Все национально-русское в романе как-то искусственно сгущено и почти стилизовано. Иногда мне казалось, что я читаю переводную книгу (особенно в романических местах) — такая уж это литературно-традиционная Россия, Россия вторичного отражения. Так пишут и говорят о России, кто знает ее не саму по себе, а по Достоевскому или позднему Бунину. Так и мы, наверное, часто пишем и говорим о загранице. Это почти условная и очень экзотическая Россия самоваров, религиозных праздников, рождественских елок, ночных бесконечных бесед; стилизованная эссенция России. Не потому ли так велик был успех этой книги за границей? Она вышла к тому времени, когда к традиционной загадке «славянской души» прибавилась загадка большевистской России, выигравшей страшную войну, и еще одна суперзагадка культа Сталина. Принятая за ответ на эти загадки-вопросы, книга не отвечает по-настоящему ни на один из них. Ни одна из сторон русской жизни описанного времени не показана в ней верно и полно. Это в целом очень неуклюжее и антипластичное соединение иногда проницательных, часто тонких, субъективных наблюдений автора с грубо построенным макетом эпигонского романа в манере Достоевского.

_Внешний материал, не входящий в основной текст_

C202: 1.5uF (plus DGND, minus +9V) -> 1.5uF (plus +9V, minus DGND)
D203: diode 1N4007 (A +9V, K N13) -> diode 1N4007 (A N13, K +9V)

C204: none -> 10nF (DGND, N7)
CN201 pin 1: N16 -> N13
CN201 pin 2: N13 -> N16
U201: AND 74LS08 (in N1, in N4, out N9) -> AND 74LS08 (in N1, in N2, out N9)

Беспомощность Пастернака-рассказчика в романе иногда так велика, что останавливаешься в недоумении перед обилием общих мест, которых совсем нет в поэзии Б. Л., и думаешь — одна ли рука это писала? Но по другим кускам (чаще всего по лирическим или описательным отступлениям) видишь, что это рука Пастернака-поэта. «В растворенную форточку тянуло весенним воздухом, отзывавшемся свеженадкушенной французской булкой». По одной этой фразе можно узнать автора. Или: «Между тем быстро темнело. На улицах стало теснее. Дома и заборы сбились в кучу в вечерней темноте. Деревья подошли из глубины дворов к окнам, под огонь горящих ламп». И еще: «Если недогоревшая головешка задерживает топку, выношу ее, бегом, всю в дыму, за порог и забрасываю подальше в снег. Рассыпая искры, она горящим факелом перелетает по воздуху, озаряя край черного спящего парка с белыми четырехугольниками лужаек, и шипит и гаснет, упав в сугроб». И — «запах лип, обгоняющий поезд, как слух…». Таких мест много, но как много и натянутого, ходульно-преувеличенного, подражательного. Как верен автор своему отличному вкусу в отрывках, подобных вышеприведенным, и как он изменяет ему, когда вторгается в чуждую себе сферу.

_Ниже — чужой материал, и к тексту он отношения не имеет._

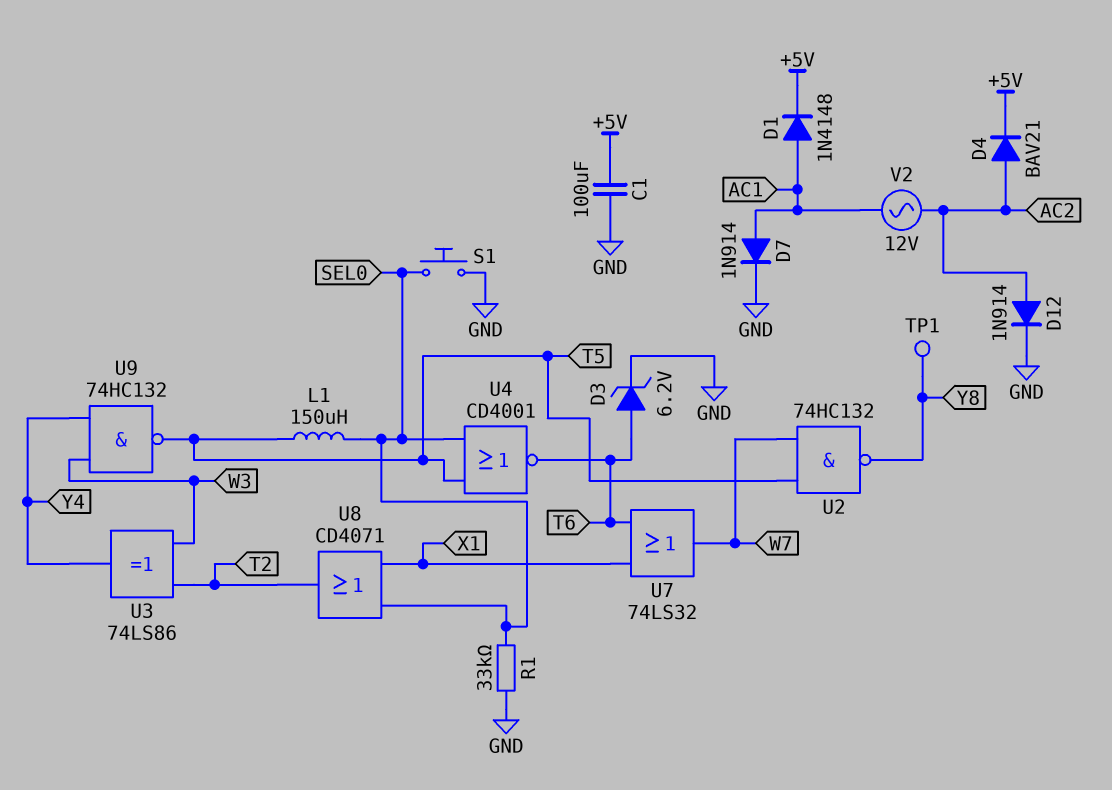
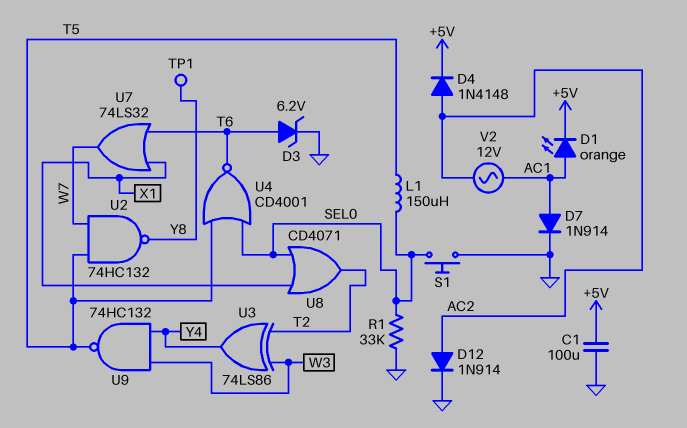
D1: diode 1N4148 (A AC1, K +5V) -> LED orange (A AC1, K +5V)
D4: diode BAV21 (A AC2, K +5V) -> diode 1N4148 (A AC2, K +5V)

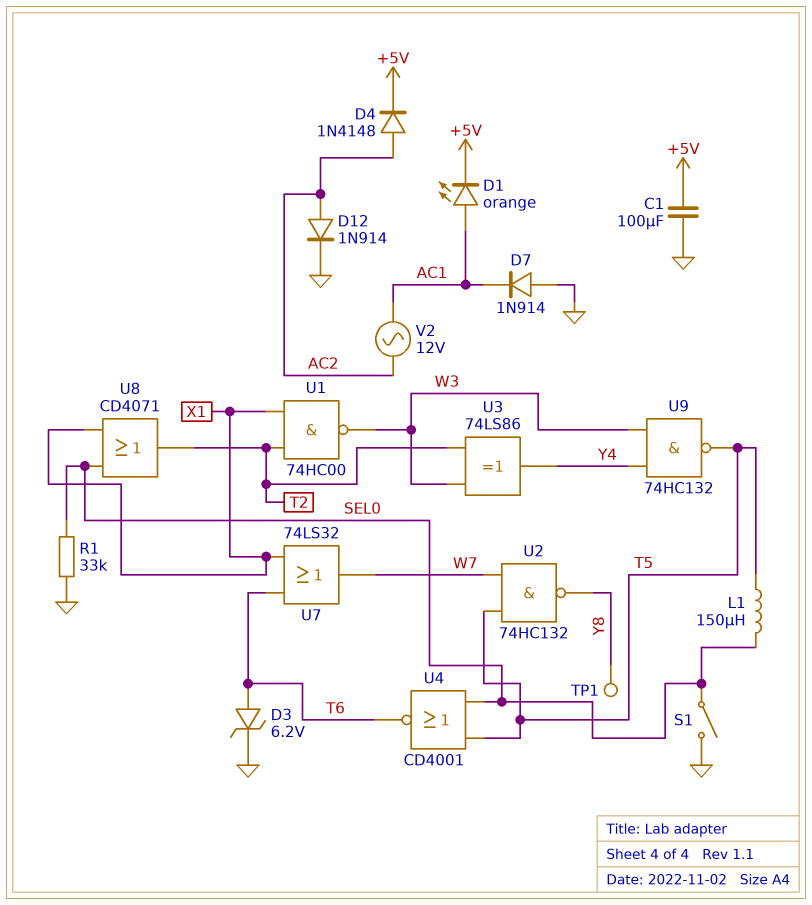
D7: diode 1N914 (A AC1, K GND) -> diode 1N914 (A GND, K AC1)
S1: button (GND, SEL0) -> switch (GND, SEL0)
U1: none -> NAND 74HC00 (in T2, in X1, out W3)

В русском искусстве есть еще один такой, и даже более яркий, пример беспомощности большого художника в чужой ему области: это стихотворные опыты А. Н. Скрябина, опубликованные после его смерти М. О. Гершензоном в одном из томов «Русских пропилеев». Оригинальный, неповторимый, бездонно глубокий в музыкальном творчестве, композитор оказался неискусным и вялым подражателем общих мест символистской поэзии в искусстве словесном. А известно, что он своим опытом в стихотворчестве придавал огромное значение и искренне считал себя новатором, идущим по еще не открытым путям. Оговариваюсь: Пастернак писал отличную прозу, но прозу иного рода, в жанре же традиционного романа он потерпел обидное поражение.

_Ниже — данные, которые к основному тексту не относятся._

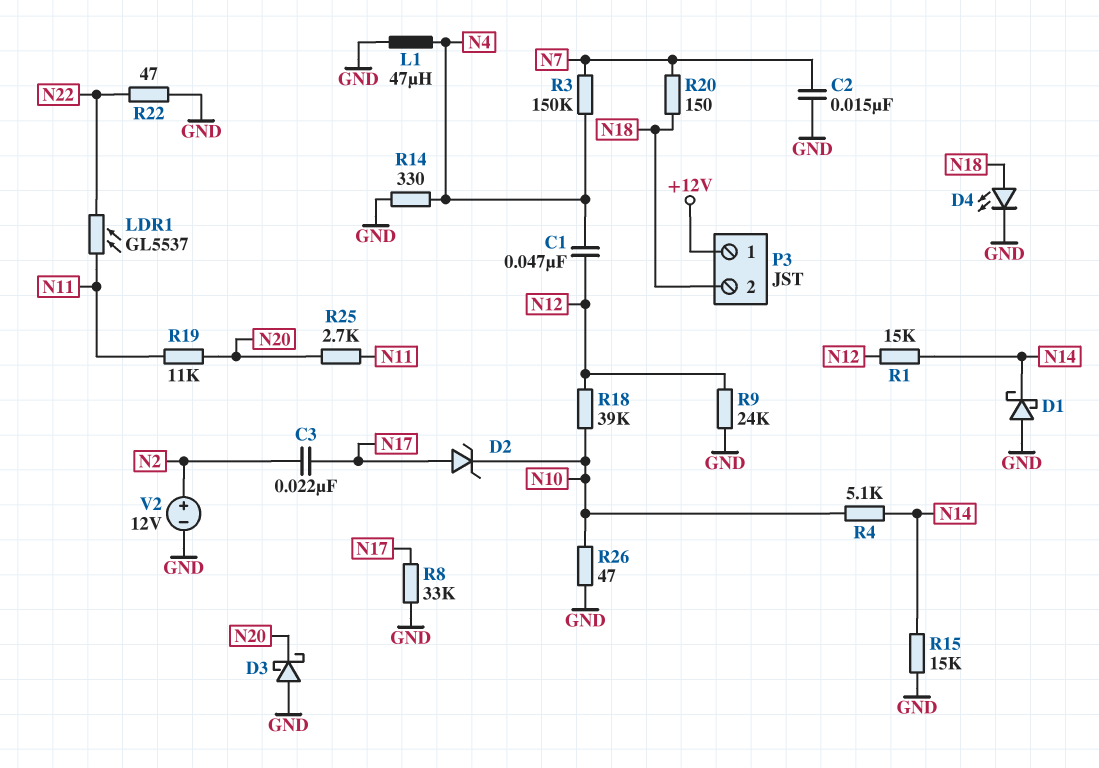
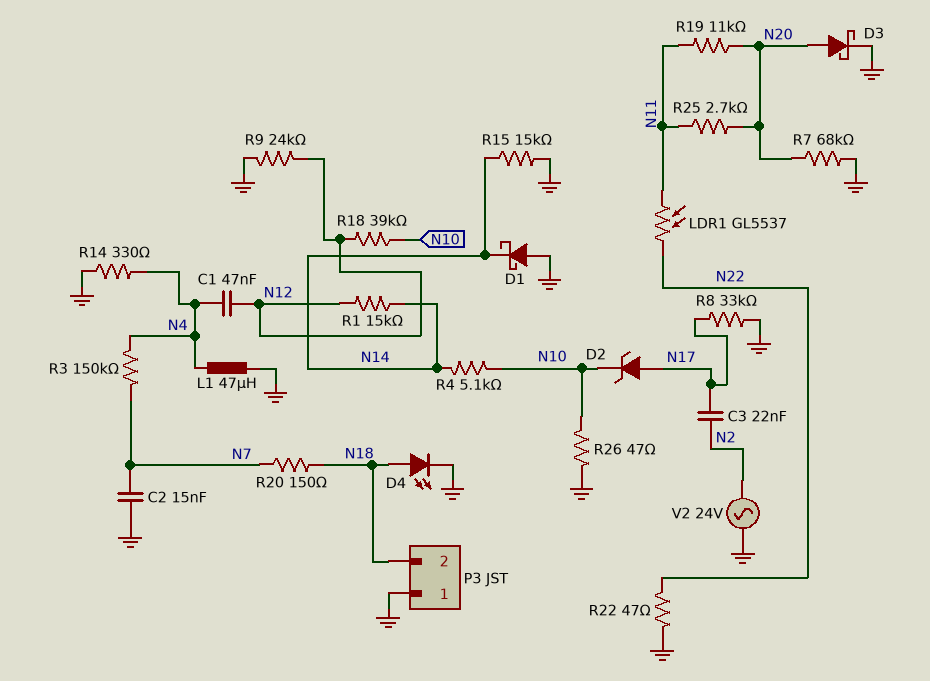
D3: schottky (A GND, K N20) -> schottky (A N20, K GND)
P3 pin 1: +12V -> GND
R7: none -> 68k (GND, N20)
V2: 12V (plus N2, minus GND) -> AC 24V (GND, N2)

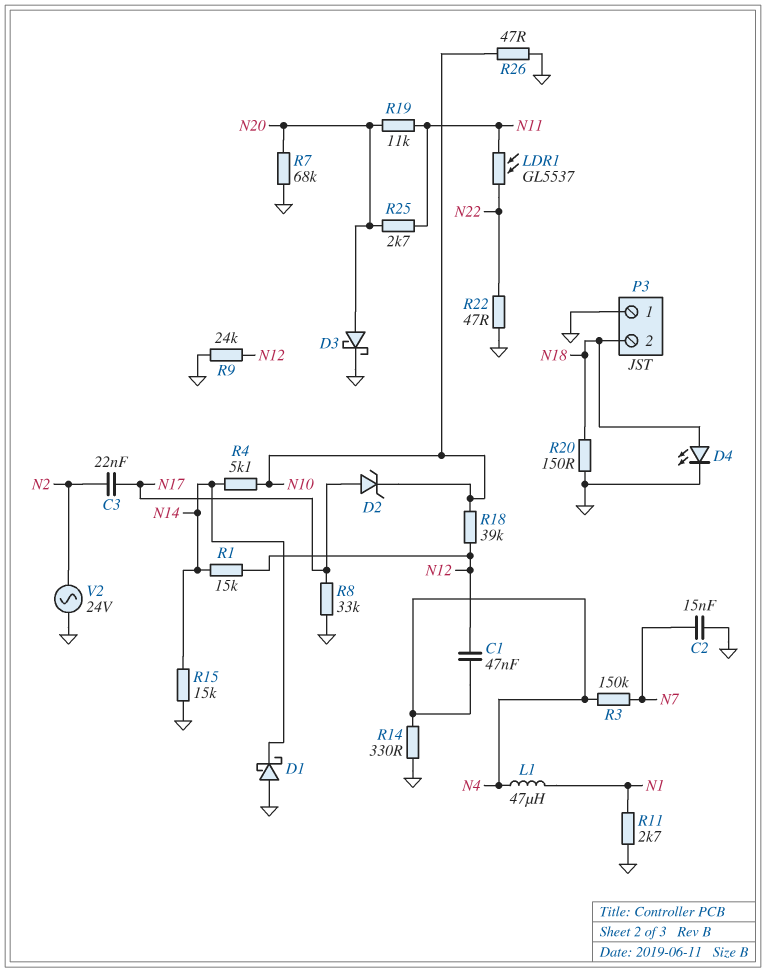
L1: 47uH (GND, N4) -> 47uH (N1, N4)
R11: none -> 2.7k (GND, N1)
R20: 150 (N7, N18) -> 150 (GND, N18)

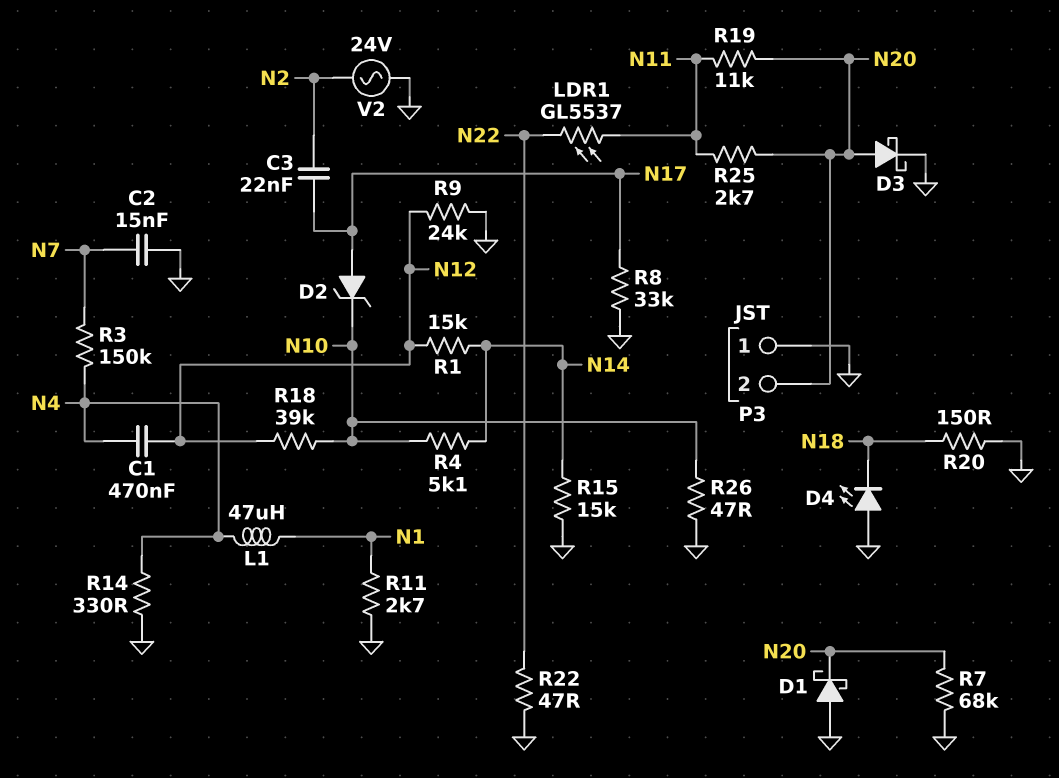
C1: 47nF (N4, N12) -> 470nF (N4, N12)
D1: schottky (A GND, K N14) -> schottky (A GND, K N20)
D4: LED (A N18, K GND) -> LED (A GND, K N18)
P3 pin 2: N18 -> N20

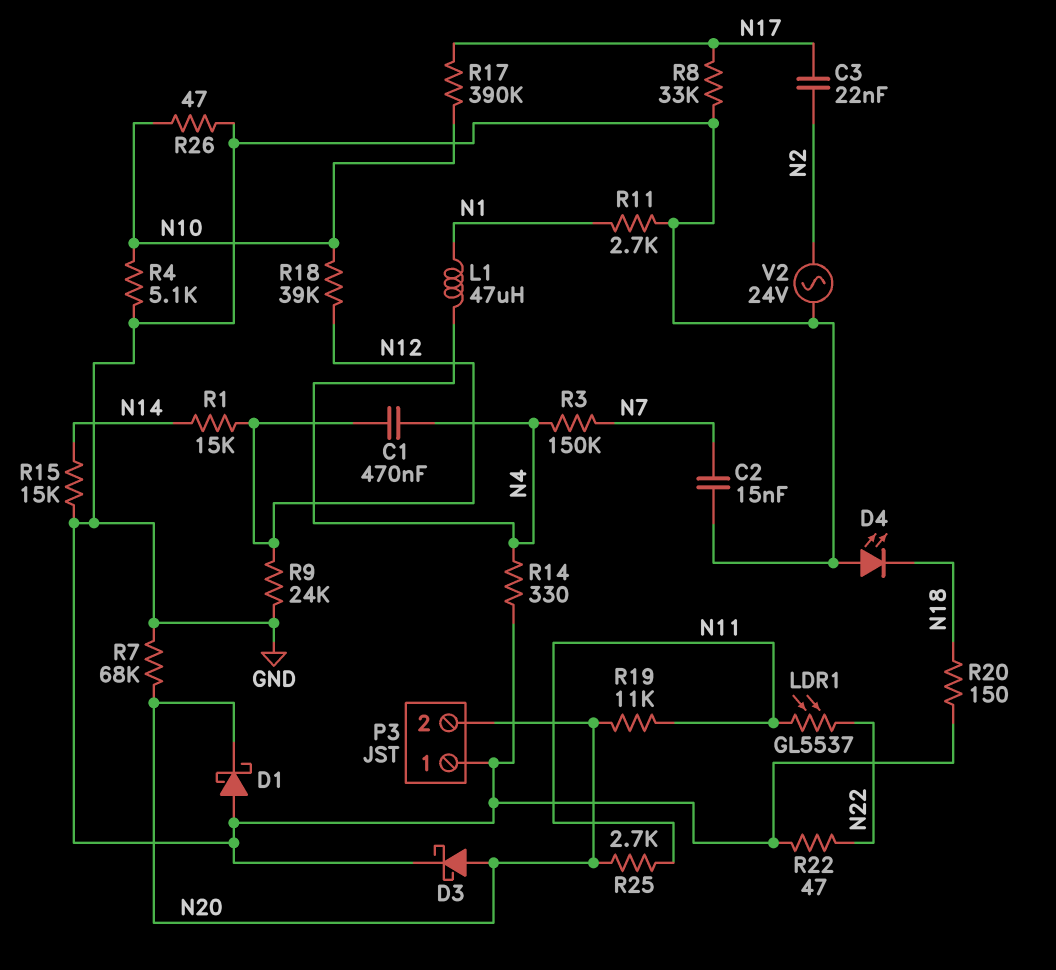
D2: zener (A N17, K N10) -> none
R4: 5.1k (N10, N14) -> 5.1k (GND, N10)
R17: none -> 390k (N10, N17)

Когда-то, еще в Чистополе, мы с Б. Л. раздумывали над странным признанием Л. М. Леонова о том, что высшим достижением русской литературы он считает «Капитанскую дочку», и Б. Л. тонко и глубоко комментировал непонятное противоречие между тем, что писатель Леонов любит, и тем, как он пишет, но теперь с ним случилось почти то же самое. Восхищаясь Толстым и Чеховым, он оказался эпигоном Достоевского. Не продолжателем, а подражателем. Субъективно-монологический дар Б. Л. не справился с созданием идейного романа с конфликтующими сторонами. Там же, где он в романной живописи оставался верным «толстовскому», он показал себя прозаиком чистым и сильным (замечательный эпизод приезда царя в армию, например).
Не стану ничего говорить о высказавшей себя в романе поздней религиозности автора — это дело личной совести каждого. Все связанное с этим мне странно: я разделяю убеждение молодого Пастернака, что майское расписание поездов Камышинской ветки — «грандиозней святого писанья»…
Много можно еще сказать об этой необычайной книге, такой внутренне-противоречивой, пестрой и ненужно-сложной. Как писательский поступок, она мужественна и героична, моральные предпосылки ее безукоризненны, но художественный результат — двусмыслен и спорен.